Certes, son dernier regard, en me quittant, n’était plus ce regard méchant, transperçant comme une épée, qu’elle m’avait jeté dans la cour du château, la nuit de l’incendie. La haine méprisante qui débordait alors de tout son être avait disparu. Je comprenais bien que ma manière d’être avec elle, ce soir, avait dû amener ce changement ; mais il me semblait, en me rappelant ses paroles, son attitude, l’expression de sa physionomie, qu’il y avait quelque chose de plus que de la reconnaissance pour un service rendu. Dans ma folie, je me disais : « Cette fille fière et rebelle à l’amour, que les mauvais exemples de ses sœurs et les galanteries des jeunes fous qui fréquentaient à l’Herm n’ont pu gâter, a-t-elle été touchée par la passion ardente qui flambait visiblement en moi, encore que je m’efforçasse de la cacher ? » Certes, en laissant de côté ma misérable situation, je pouvais n’en être pas trop étonné. À cette époque, j’étais un robuste et beau mâle, bien fait pour tourner la tête d’une de ces grandes dames dont j’avais ouï parler, qui prennent leurs amants dans une condition inférieure pour les mieux dominer. Mais, malgré la passion qui me poussait vers la Galiote, je me révoltais à la pensée de jouer ce rôle d’amant méprisé. À son orgueil de fille noble, j’opposais ma fierté d’homme, et, malgré la fougue de son impérieuse nature, je me sentais assez d’énergie pour la dompter et lui imposer la suprématie virile.

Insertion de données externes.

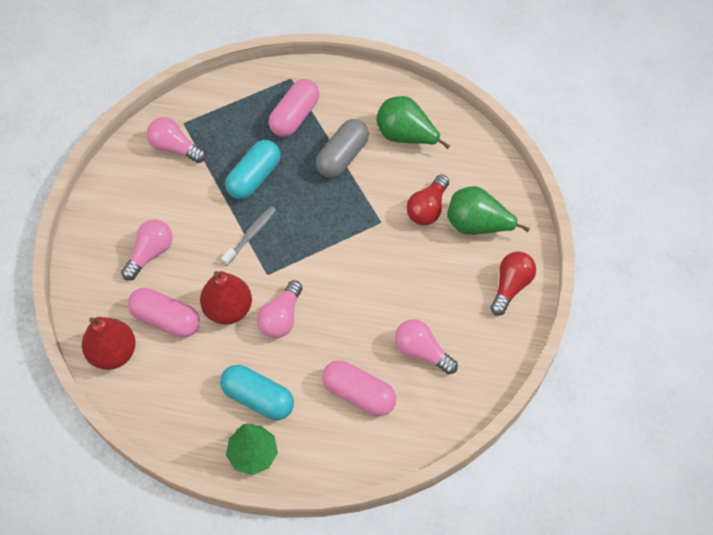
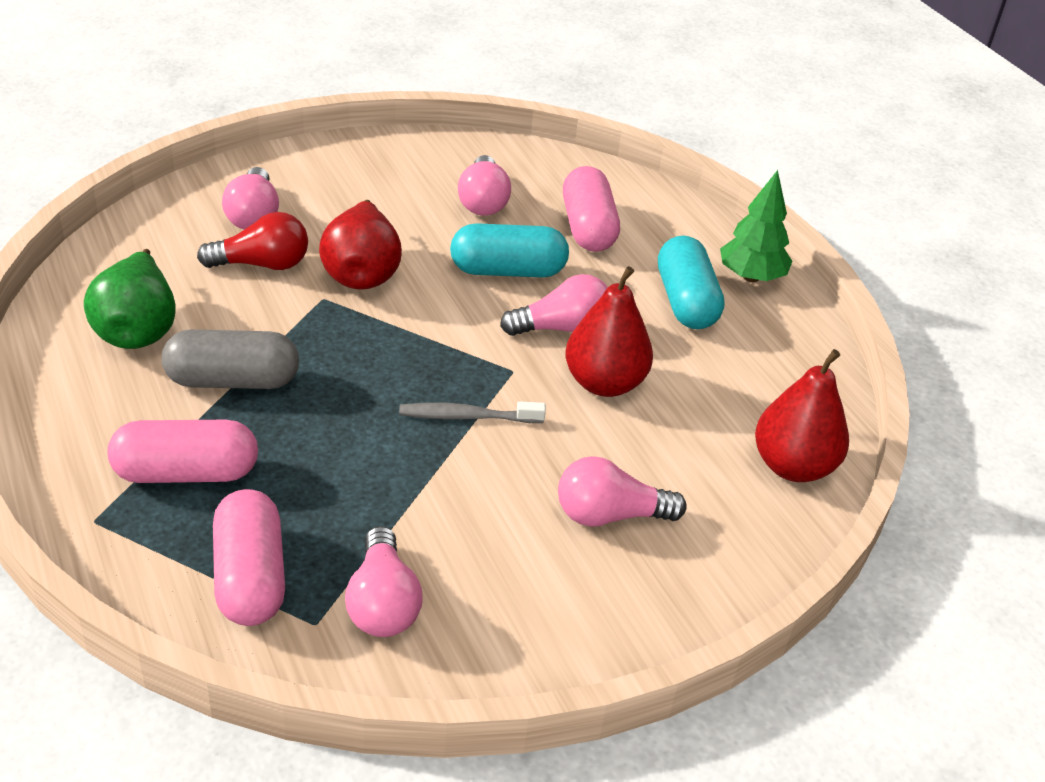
camera: 130 degrees left, 20 degrees down
(166, 319) = (687, 438): pink capsule -> pink capsule (250, 577)
(254, 177) = (358, 463): turquoise capsule -> turquoise capsule (508, 271)
(390, 250) = (362, 273): none -> red pear
(477, 225) = (254, 215): green pear -> pink light bulb
(510, 286) = (326, 165): red light bulb -> none

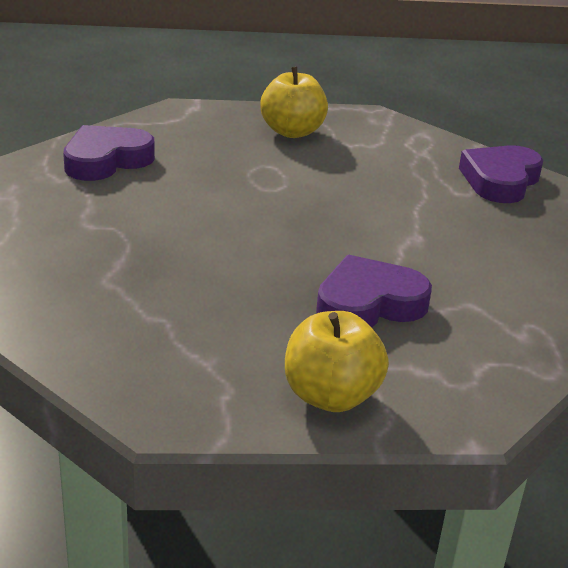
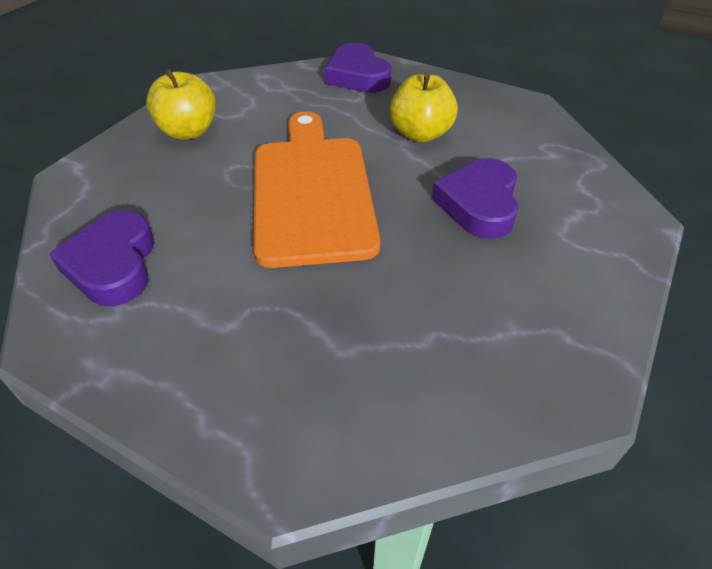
camera: 55 degrees left, 15 degrees up
(280, 211) = (311, 192): none -> orange cutting board
(331, 396) = (591, 275): yellow apple -> yellow apple (420, 134)

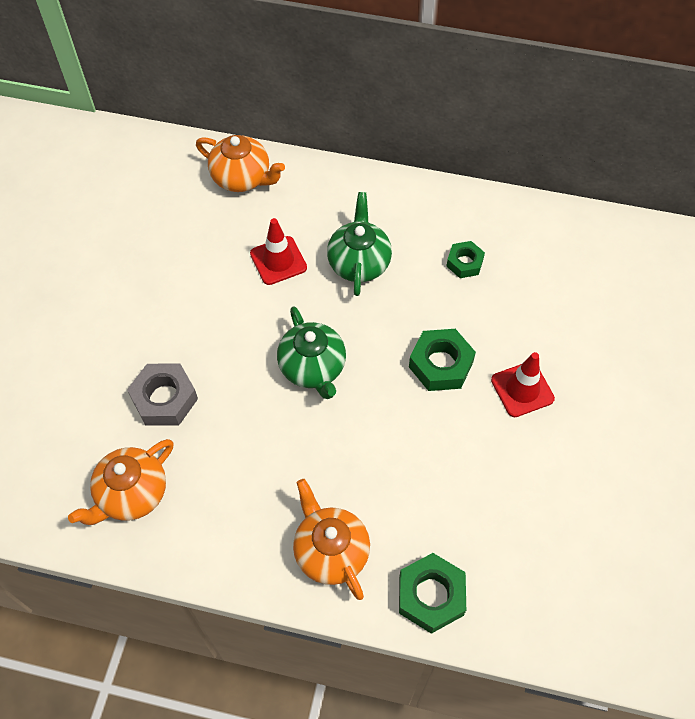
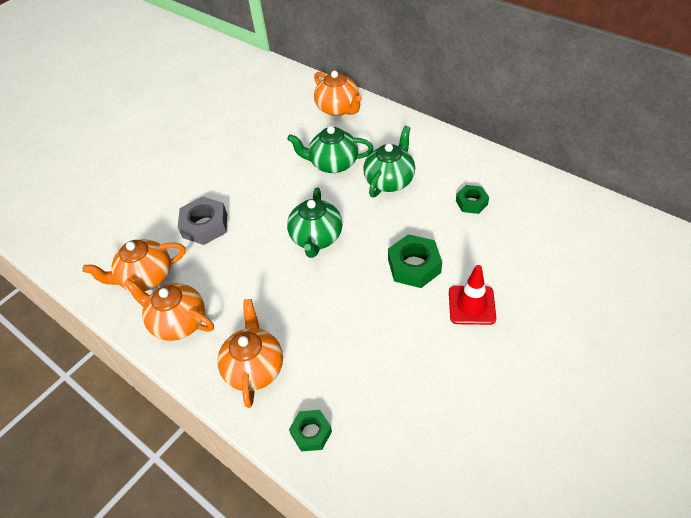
camera: 30 degrees right, 10 degrees down
(209, 534) = (178, 322): none -> orange teapot
(278, 261) = (333, 164): red traffic cone -> green teapot
(431, 596) = (311, 433): green nut -> green nut, size x0.63

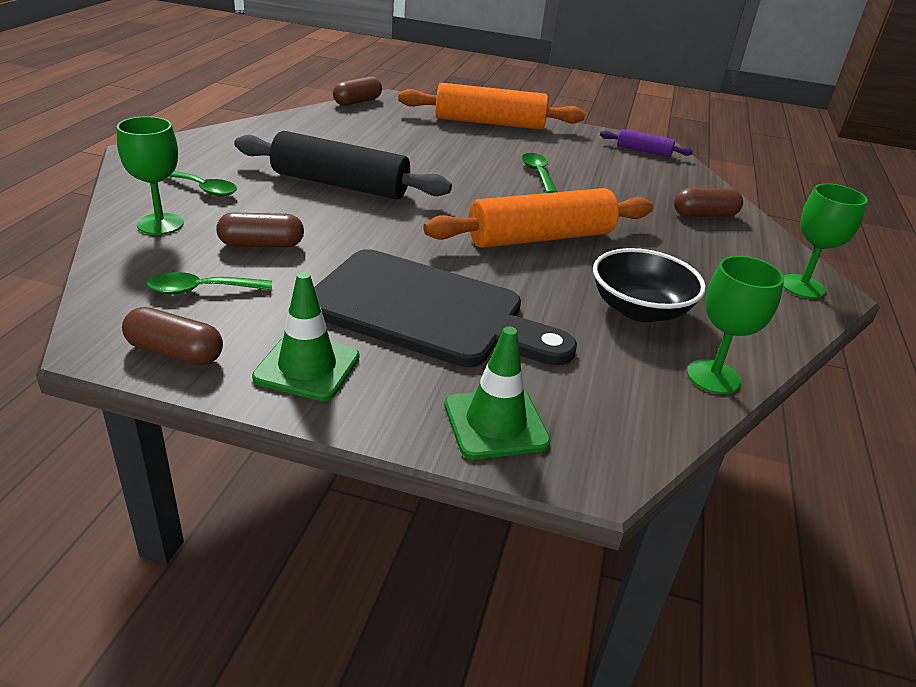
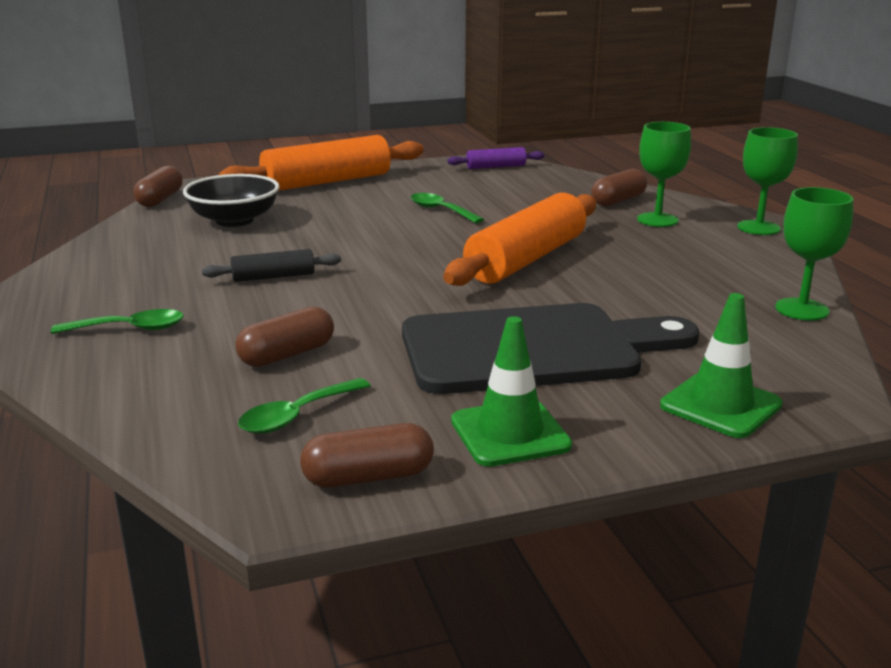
camera: 30 degrees left, 10 degrees down
(160, 224) = (141, 377): green goblet -> green goblet (657, 220)
(340, 184) = (273, 277): black rolling pin -> black rolling pin, size x0.48
(639, 310) = (683, 284): black bowl -> black bowl (234, 220)

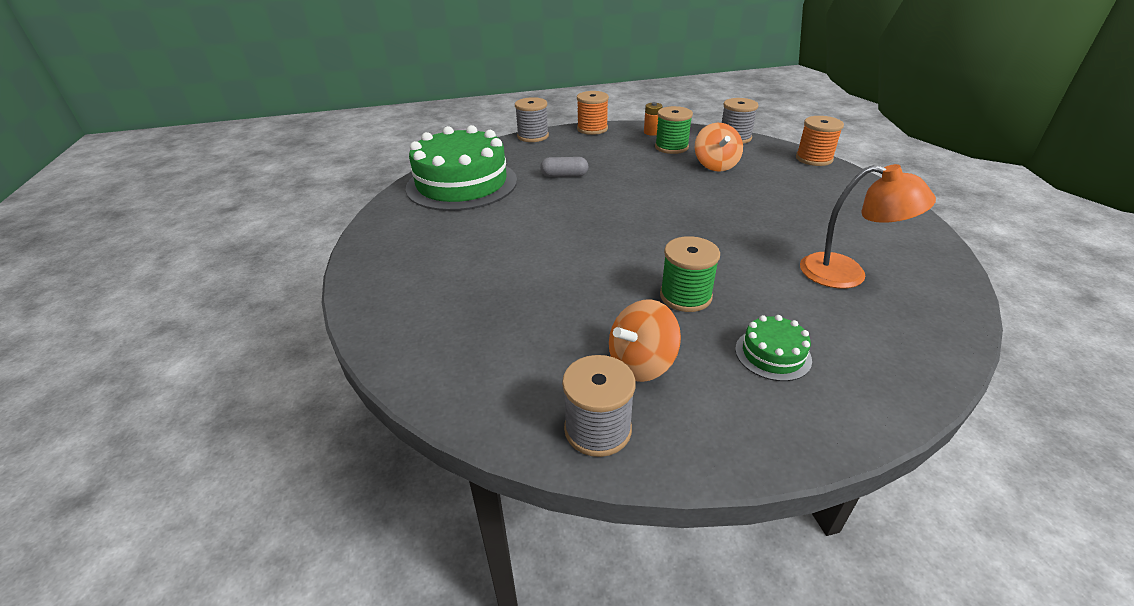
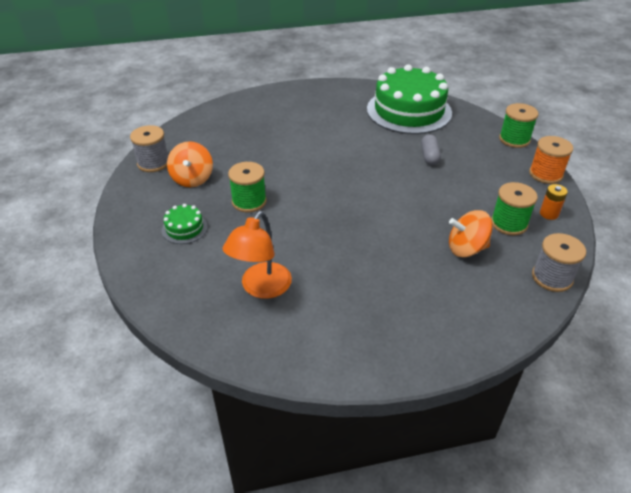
camera: 90 degrees right, 5 degrees up
(533, 136) = (514, 139): grey spool -> green spool
(641, 363) = (192, 179): orange spinning top -> orange spinning top turned 150 degrees counterclockwise
(814, 159) = (501, 334): orange spool -> none

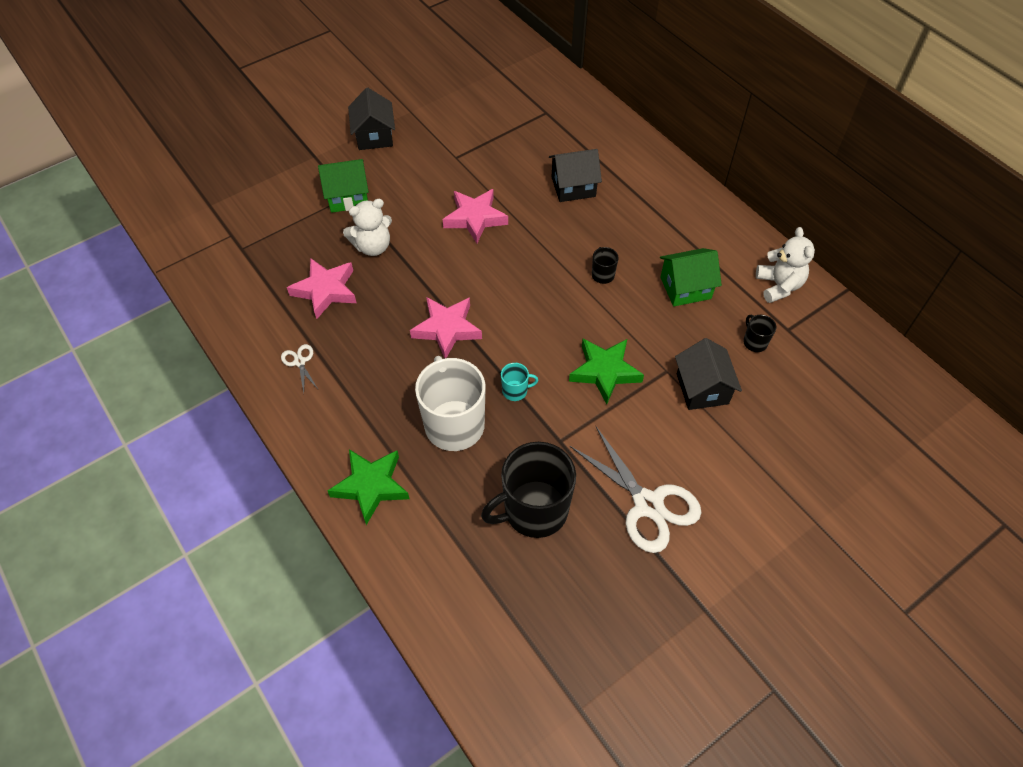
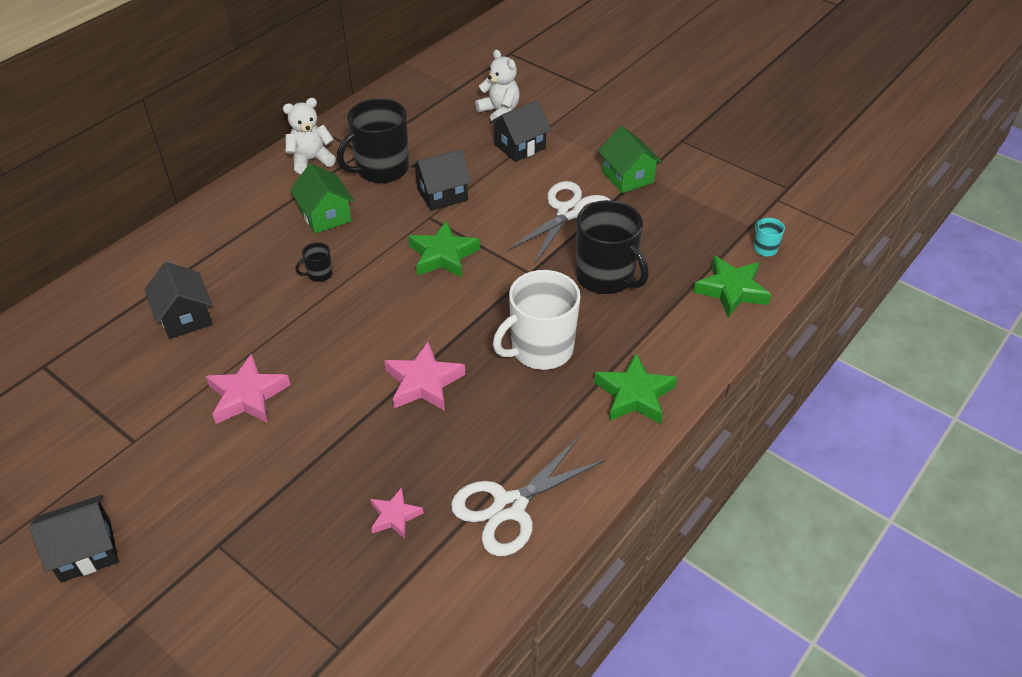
camera: 105 degrees left, 10 degrees down
(300, 362) = (509, 506): white scissors -> white scissors, size x2.23
(325, 290) = (395, 516): pink star -> pink star, size x0.60
(348, 197) = (220, 545): green house -> green house (627, 177)
(373, 246) = (310, 487): white teddy bear -> white teddy bear (499, 112)
(477, 636) = (731, 290): none -> green star
(515, 391) = (485, 312): turquoise mug -> turquoise mug (764, 248)
(754, 342) = (381, 169): black mug -> black mug, size x2.32
(782, 484) = (519, 146): none -> black house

Comme j’étais dans ces pensées, agité, incertain des vrais sentiments de la Galiote, mon chien, qui était couché en rond à mes pieds, leva la tête et grogna sourdement. Je me couchai l’oreille à terre, et j’ouïs des pas d’homme venant vers moi. Aussitôt, prenant mon chien par la peau du cou, je l’entraînai derrière le gros chêne où je me cachai, mon fusil à la main, appuyé contre l’arbre. Quelque dix minutes après, trois hommes arrivaient en haut du tertre. Ils étaient habillés de vestes brunes et coiffés de grands chapeaux rabattus ; leur mouchoir noué au-dessous des yeux les masquait, et ils avaient chacun en main un gros bâton, de ceux que nous appelons en patois des billous. Je les regardai passer, tenant la gueule de mon chien avec la main, de crainte qu’il ne jappât, mais il faisait très noir et, accoutrés comme ils étaient, je ne les connus pas. Par exemple, il n’était pas malaisé de voir que c’étaient des brigands qui revenaient de faire quelque mauvais coup ou y allaient ; de ceux-là qui tueraient un mercier pour un peigne.
Je restai là une heure encore, puis je revins vers les Âges, pensant toujours à la Galiote, marchant doucement, comme celui qui n’est pas pressé de se coucher, parce qu’il sait qu’il ne dormira pas. J’étais à une portée de fusil de la maison, lorsque tout à coup, bien loin, dans la direction de la cafourche déserte de la route de Bordeaux à Brives et du grand chemin d’Angoulême à Sarlat, j’ouïs s’élever dans la nuit un grand cri d’appel : « Au secours ! » étouffé soudain comme si l’homme avait été brusquement pris à la gorge ou assommé d’un seul coup. Les cheveux m’en levèrent sur la tête : « C’est quelque malheureux qu’on assassine », me dis-je, et aussitôt je me mis à courir de ce côté. Arrivé à la cafourche, tout essoufflé, suant, je ne vis rien. Je suivis la route jusqu’à la croix de l’Orme, criant : « Hô ! hô ! » pour avertir, s’il n’était pas trop tard, puis je remontai à l’opposé vers le Jarripigier, criant toujours de temps en temps, mais je ne vis ni n’entendis rien, de manière qu’après avoir cherché, viré pendant trois quarts d’heure environ, je m’en retournai aux Âges, où je me jetai sur la fougère pour essayer de dormir. Mais ce cri terrible, angoissé, joint à ce que j’avais l’esprit troublé par la passion, m’empêcha de fermer l’œil. « Peut-être, me disais-je, est-ce quelque pauvre diable allant à une foire des environs que ces scélérats auront assommé et jeté ensuite dans le Gour. »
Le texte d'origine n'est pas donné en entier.